Высказывания Дун Цичана и его единомышленников о живописном творчестве, афористически-краткие и часто иносказательные, поражают обилием противоречий и домыслов. Начать с того, что ортодоксальная традиция в живописи была установлена ими совершенно произвольно, а аналогия с чань-буддизмом скорее вводит в заблуждение, чем проясняет суть вопроса. Сам Дун Цичан, как и большинство влиятельных ученых его времени, исповедовал неоконфуцианский идеал, который, как мы уже знаем, существенно расходился с установками чань-буддизма. Чаньская метафора привлекала Дун Цичана, как и многих литераторов и художников той эпохи, тем, что с наибольшей очевидностью вскрывала условие формирования стиля в традиции, каковым является опыт преемственности в разрыве. В сердце Чань заключена встреча учителя и ученика, заставляющая последнего как бы заново родиться, «сменить свои кости» (выражение Хуан Тинцзяня), вернуться к абсолютной чистоте и непосредственности жизни. Однако теория Дун Цичана, который призывал не копировать картины древних, а «передавать их дух», не щеголять мастерством, а скрывать его, не сулила легких ответов на простейшие вопросы, касавшиеся оценки живописного произведения. Как отличить культивированное «неумение» мастера от погрешностей недоучки? В чем выражается подражание древнему художнику, если истинная преемственность заключается как раз в умении «изменить» образы, созданные предшественниками? Как совместить в работе живописца следование норме и творческую свободу, или, иначе говоря, как показать пресуществление индивидуальности в тип? Сам Дун Цичан не считал нужным отвечать на эти вопросы. Для него, истинного хранителя традиции, внутренняя уверенность в своей правоте искупала все неясности ее словесного описания. Он занимал откровенно элитарную позицию и не уставал повторять, что говорить о живописи с профаном – бессмысленное и неблагодарное занятие.

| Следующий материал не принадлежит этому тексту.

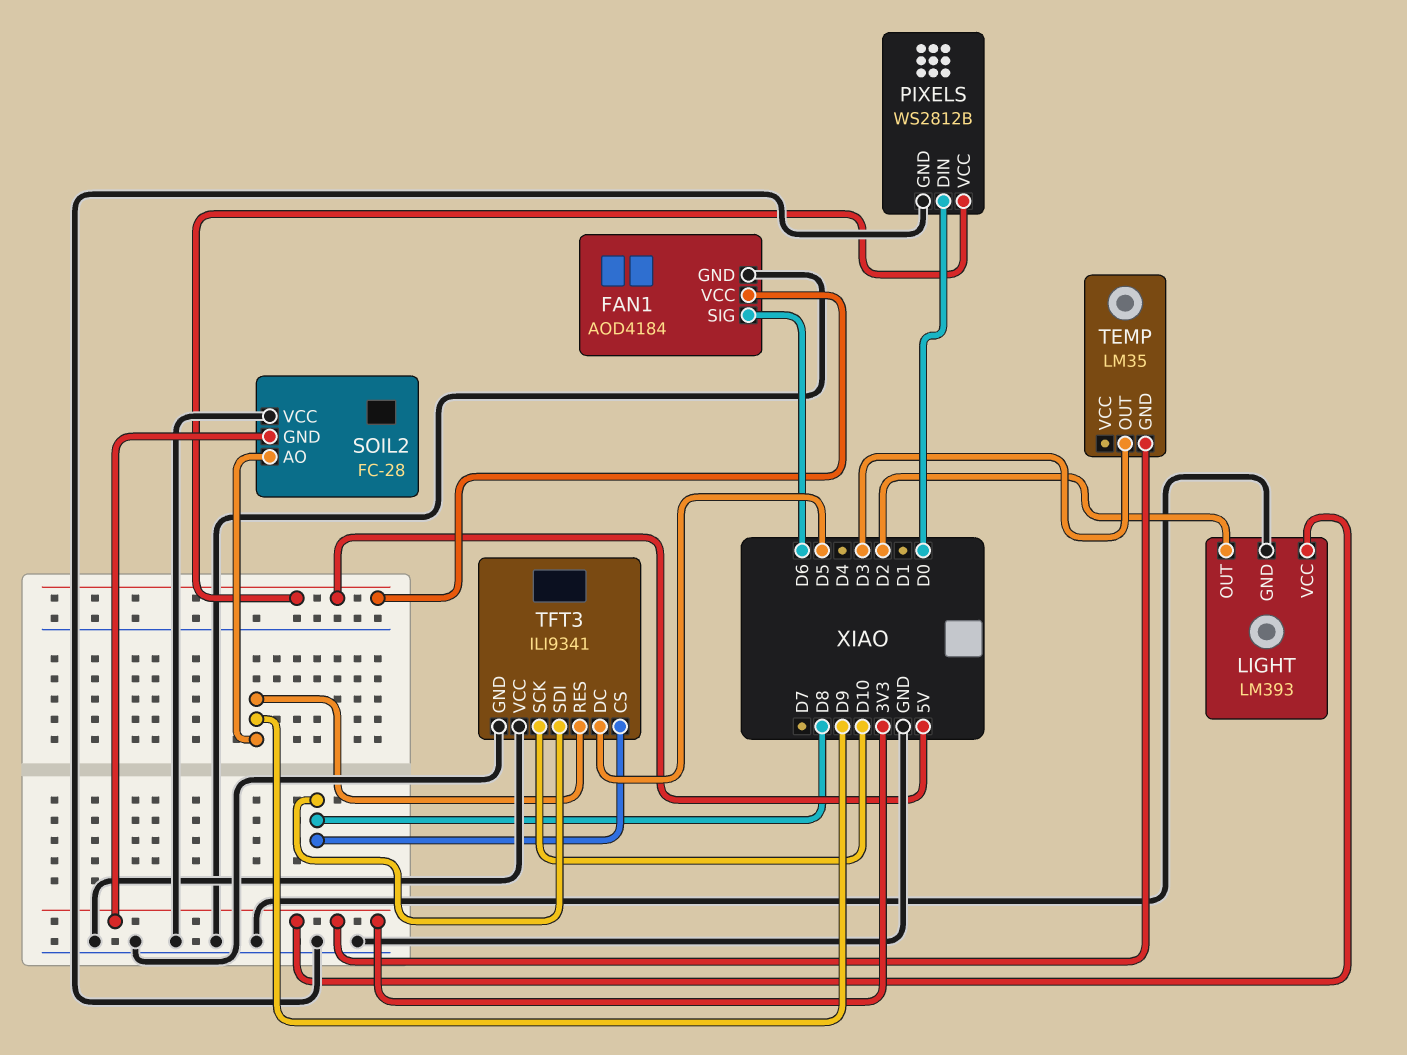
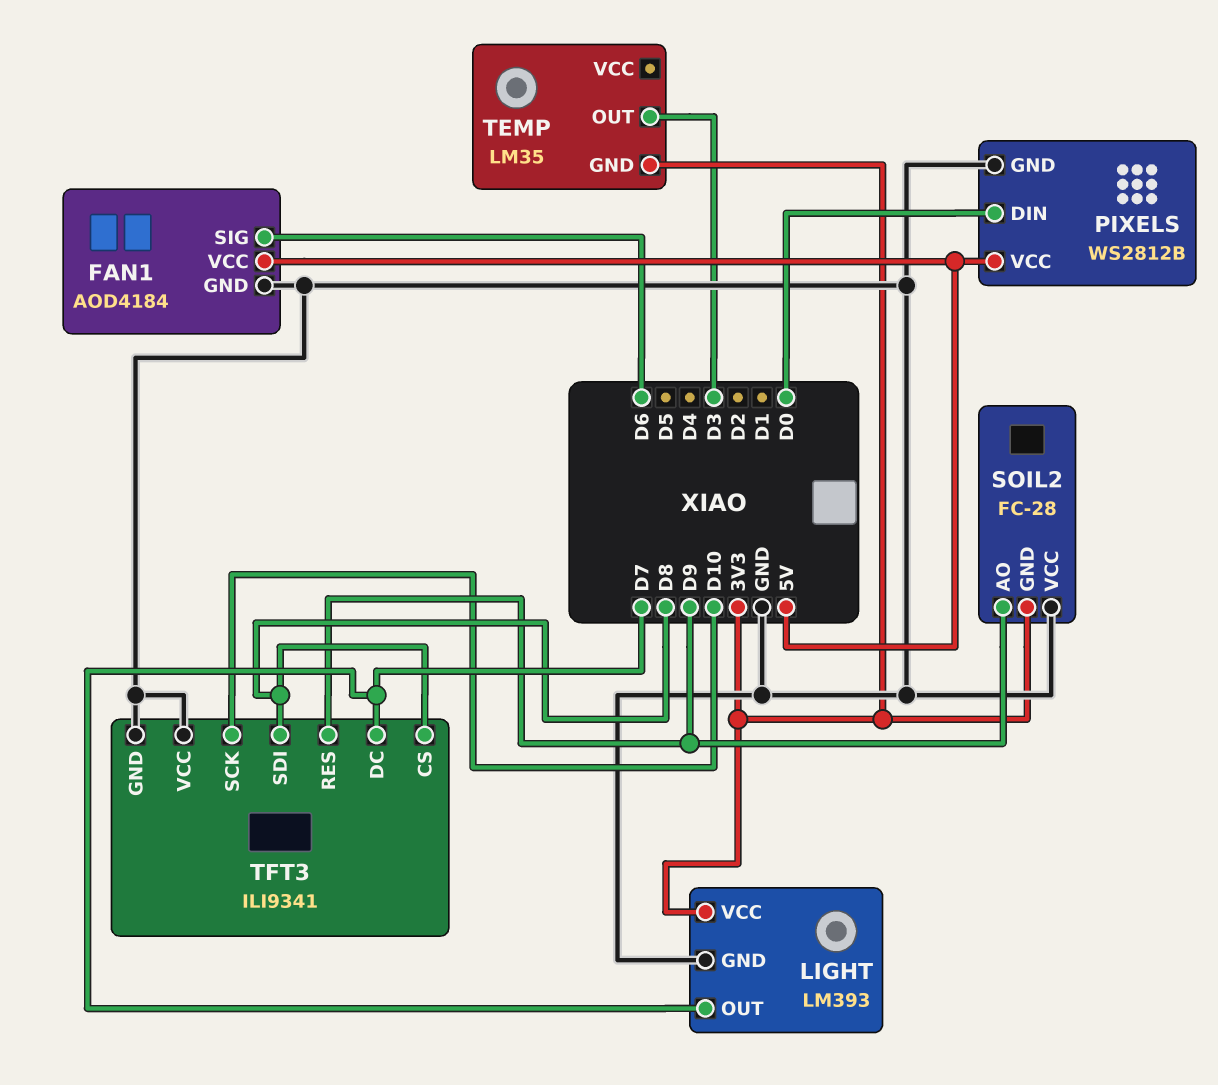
LIGHT pin OUT: D2 -> D7
TFT3 pin DC: D5 -> D7

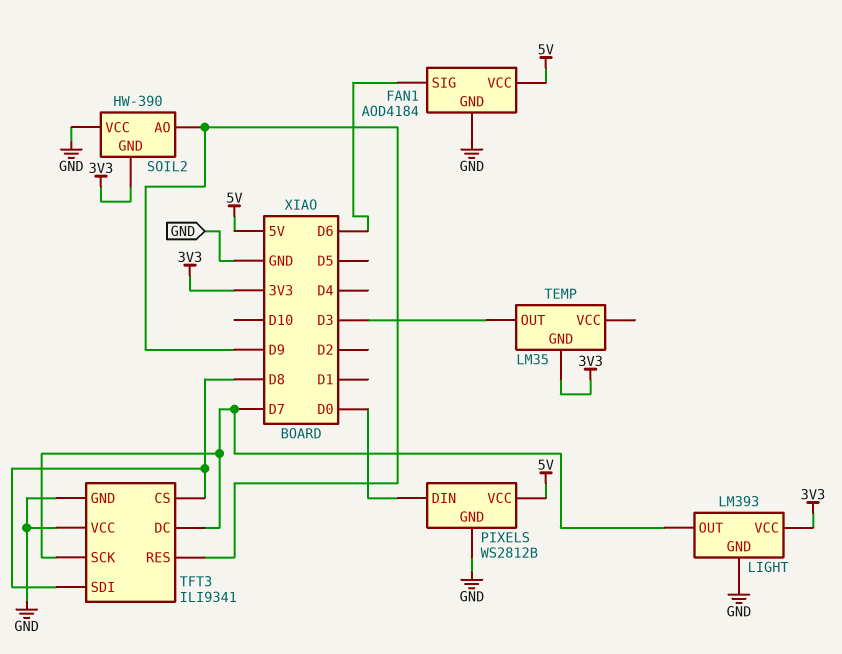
SOIL2: FC-28 -> HW-390
TFT3 pin SCK: D10 -> D7

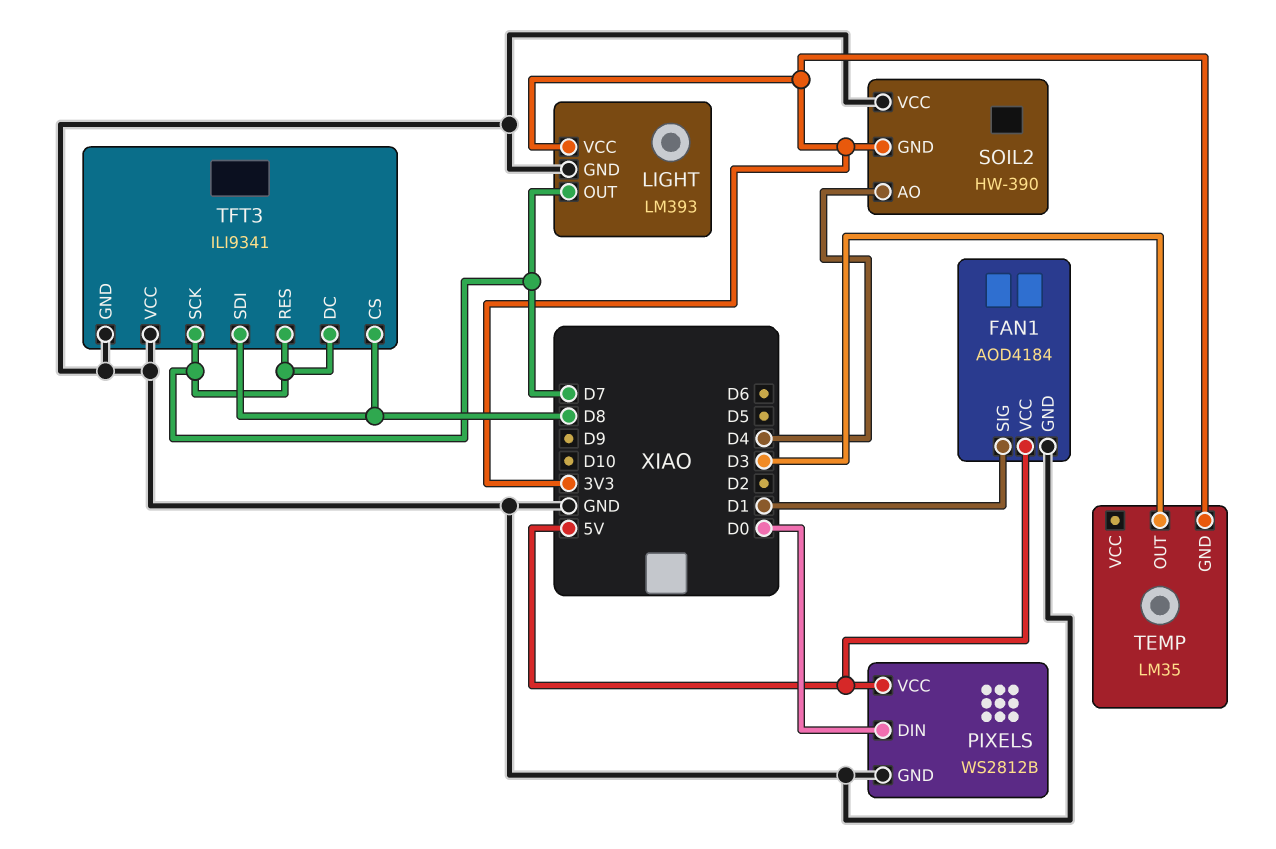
FAN1 pin SIG: D6 -> D1
SOIL2 pin AO: D9 -> D4
TFT3 pin RES: D9 -> D7

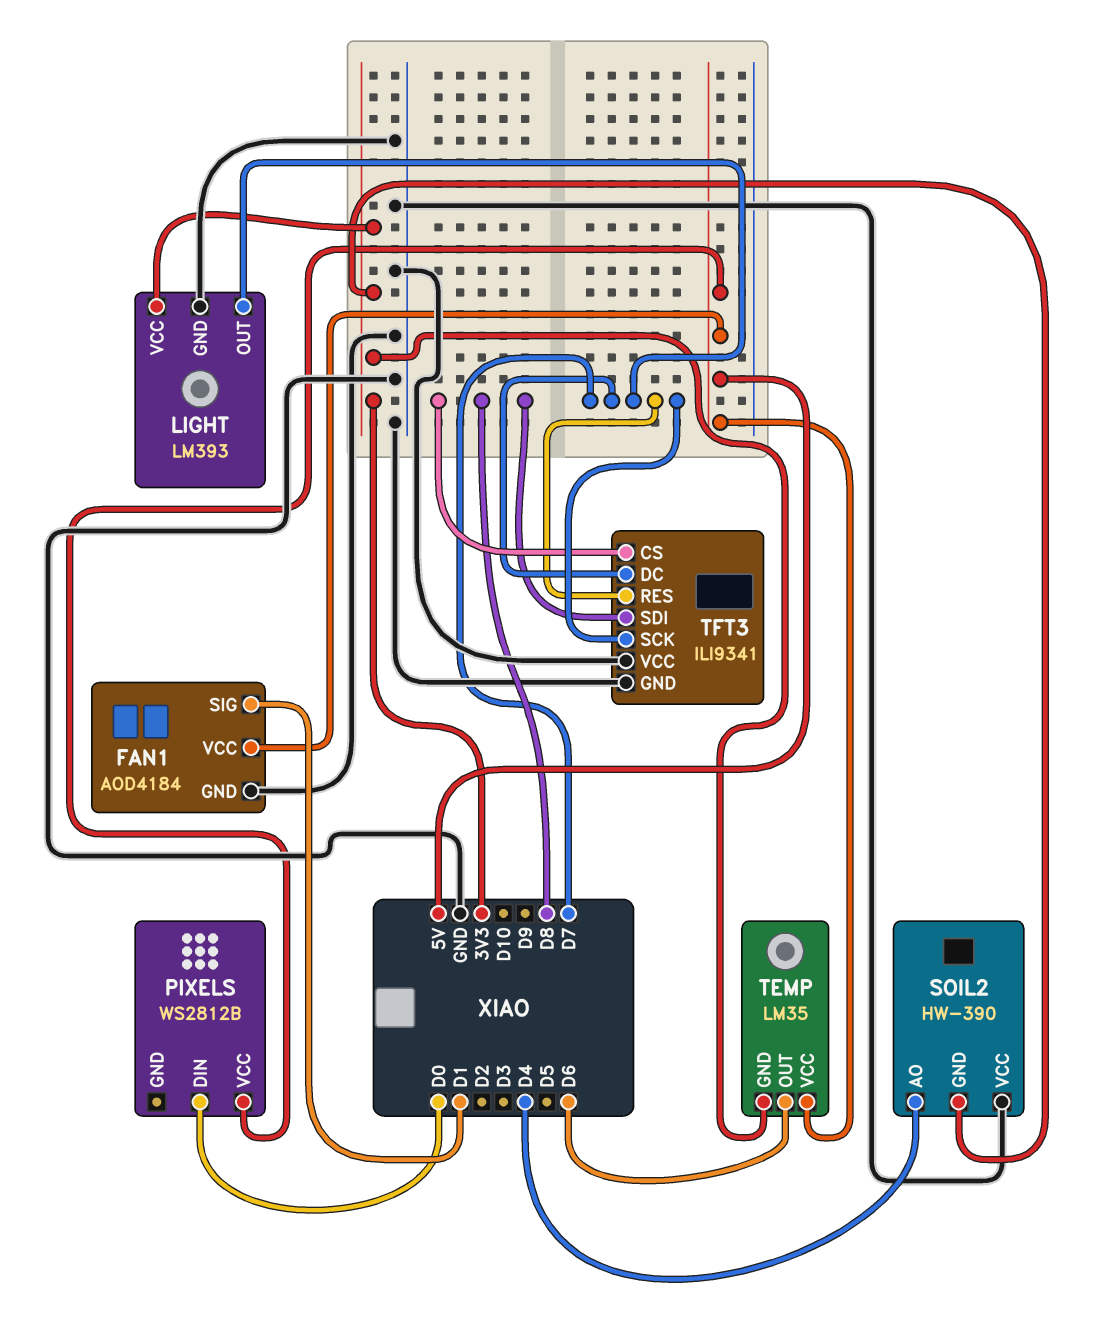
PIXELS pin GND: GND -> none
TEMP pin OUT: D3 -> D6
TEMP pin VCC: none -> 5V

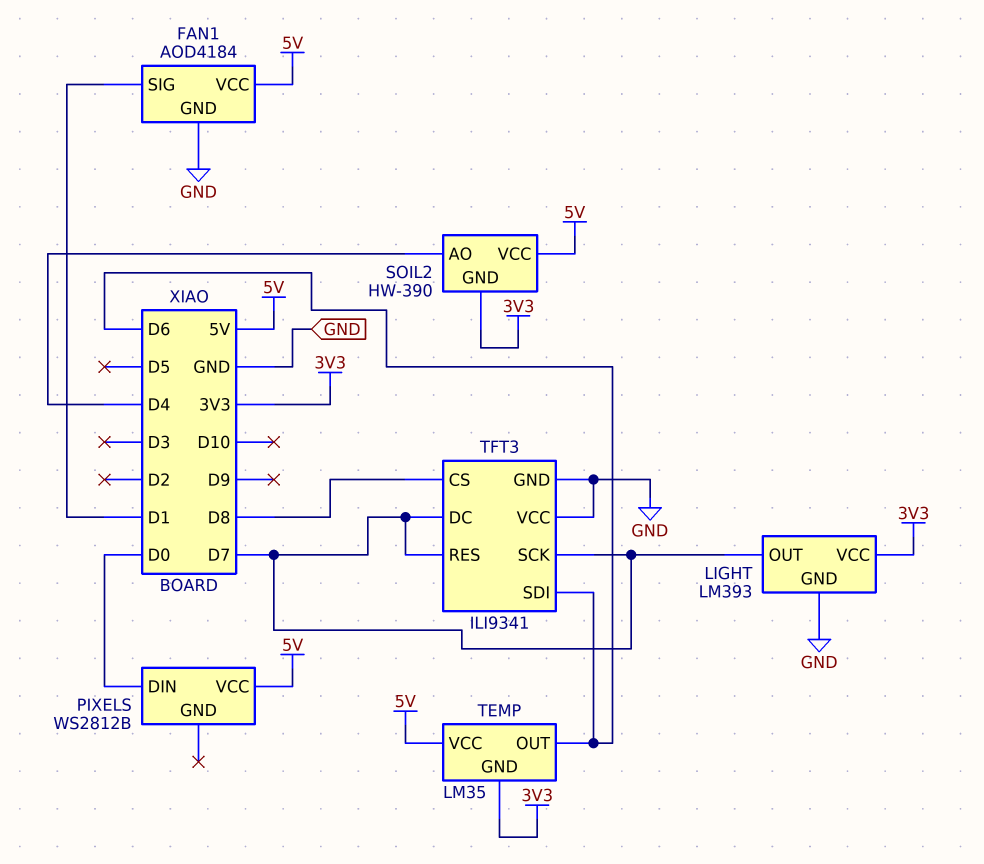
SOIL2 pin VCC: GND -> 5V
TFT3 pin SDI: D8 -> D6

Догматизм и предвзятость взглядов Дун Цичана смутили не одного современного исследователя. Американский синолог Дж. Кэхилл попытался разрешить трудности, связанные с анализом концепции Дун Цичана, ссылкой на ее внеэстетическую природу и на извечный разрыв между теорией и практикой искусства[125]. Объяснение нередкое в искусствоведческих исследованиях, к тому же не чуждое знатокам изящного в самом Китае. Друг Дун Цичана, живописец Ли Жихуа, утверждал, например, что суждения о картинах и работа художника – «две совсем разные вещи» и что слишком обширные знания могут быть помехой творчеству[126]. В середине XVII века живописец Чжан Фэн проводил различие между «прозрением» и его зримым образом, запечатленным в картине, и отмечал, что живописцу удается выразить в лучшем случае лишь третью часть своего вдохновения[127]. Все же никто из китайских критиков не мог противопоставить теорию живописи ее практике. Что же касается Дун Цичана и людей его круга, то они всегда настаивали на том, что их творчество есть иллюстрация их эстетических принципов. Дело, очевидно, заключается в самой природе этих принципов.
Дун Цичан.
Осенний пейзаж.
Лист из альбома. 1620 г.
Разумеется, у Дун Цичана были интересы, лежавшие вне области собственно эстетической критики. Традиции, вообще говоря, появляются тогда, когда возникает потребность защитить существующий обычай. Критикам поколения Дун Цичана приходилось отстаивать чистоту элитарного идеала в тот момент, когда границы образованной элиты утратили былую четкость, различия между любителями и профессионалами почти стерлись, а коммерциализация искусства и соперничество локальных школ подорвали доверие к художественным ценностям, казавшимся прежде незыблемыми. По убеждению Дуна, обе живописные школы, доминировавшие в тогдашнем Китае, – сучжоуская (школа У) и чжэцзянская (школа Чжэ) утратили свой престиж. Некоторые, явно пристрастные суждения нового мэтра были продиктованы желанием поднять авторитет собственного кружка – одного из многих среди образованных верхов тогдашнего Китая. Например, Дун Цичан изменил состав «четырех мастеров Юань» (это понятие было в ходу и прежде), заменив двух живописцев-чиновников художниками, которые сторонились службы, – У Чжэнем и Ни Цзанем. В итоге «южное предание» было отодвинуто еще дальше от государственного патронажа. Тем не менее оценки Дун Цичана были восторженно приняты ученым обществом, и их безусловный успех не мог быть случайным. Более того, уподобление живописи чаньскому прозрению появилось задолго до Дун Цичана и к его времени уже стало общепризнанным в эстетической критике. Патриарх «живописи людей культуры» Шэнь Чжоу заявлял, что ищет воплотить в живописи идеал самадхи – высшую сосредоточенность духа в буддизме. После Дун Цичана даже убежденные индивидуалисты из числа художников раннецинского времени не оспаривали уподобление «секрета» живописи Чань.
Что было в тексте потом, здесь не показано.